A powerful and thought-provoking art exhibition featuring the hopes and dreams of Doncaster residents is causing thousands of town centre shoppers to stand and stare.
The Frenchgate Shopping Centre has welcomed Les Monaghan as its artist in residence and his first installation The Desire Project features 1.8m high photographic portraits of people from the town answering the question ‘What do you want?’
Well-known Doncaster residents to feature includes Bessacarr war hero Ben Parkinson MBE, who lost both legs in a bomb blast while serving in Afghanistan in 2006. The former paratrooper’s heartfelt message reads ‘I want to walk’.
Others to feature in the exhibition include a Kurdish woman who calls for gender equality, a woman who asks for world peace and a young man who shares his musical dreams of becoming a rapper.
Artist Les said: “I am interested in what it means to live today and want the exhibition to question what we value as a society.

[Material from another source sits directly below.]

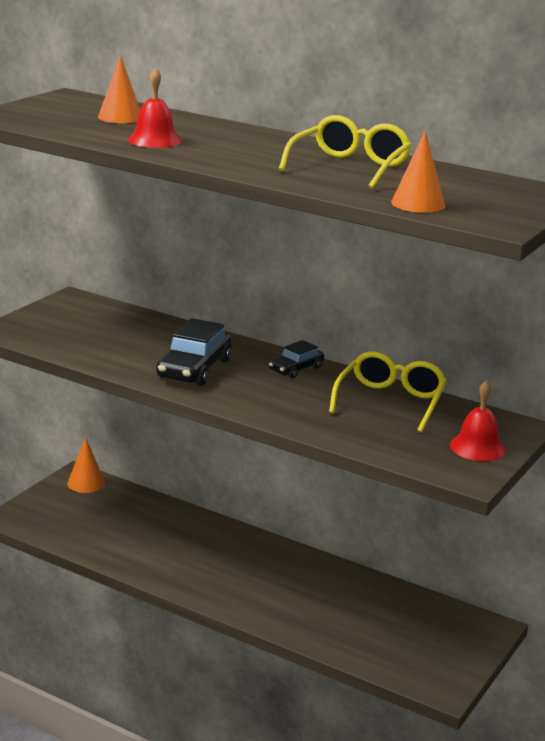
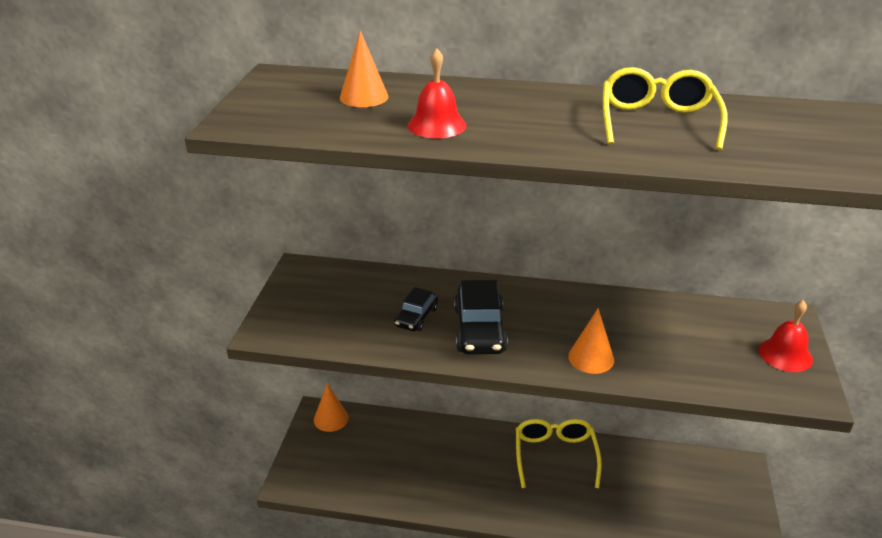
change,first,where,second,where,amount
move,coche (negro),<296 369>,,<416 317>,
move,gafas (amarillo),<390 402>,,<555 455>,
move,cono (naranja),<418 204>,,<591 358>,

“’What do you want?’ is a simple question - but beyond immediate needs, like a break or a coffee, what do we actually desire most?
“This project allows members of the public some reflective time to ponder a big question and it’s interesting that of the more than 120 people I have taken photographs of so far, the majority of their desires were not materialistic - they were to do with health, happiness, love, peace, and family.
“My ‘desire’ is for art to be for everyone and so I need to reach as many people as possible – and exhibiting at Frenchgate Shopping Centre, with its large footfall, is a brilliant start.”
Karen Staniforth, marketing manager at Frenchgate Shopping Centre, added: “We know Les is aiming to reach the widest audience, especially those who may not actively access art, and so we’re really pleased to be able to host this amazing project. We’re glad to see many of our customers volunteered to be a part of it, too. The collection of almost life-size photographic portraits is powerful and thought-provoking.”
The exhibition was launched by Doncaster Central MP Dame Rosie Winterton at a recent drinks reception. The project is funded by Arts Council England.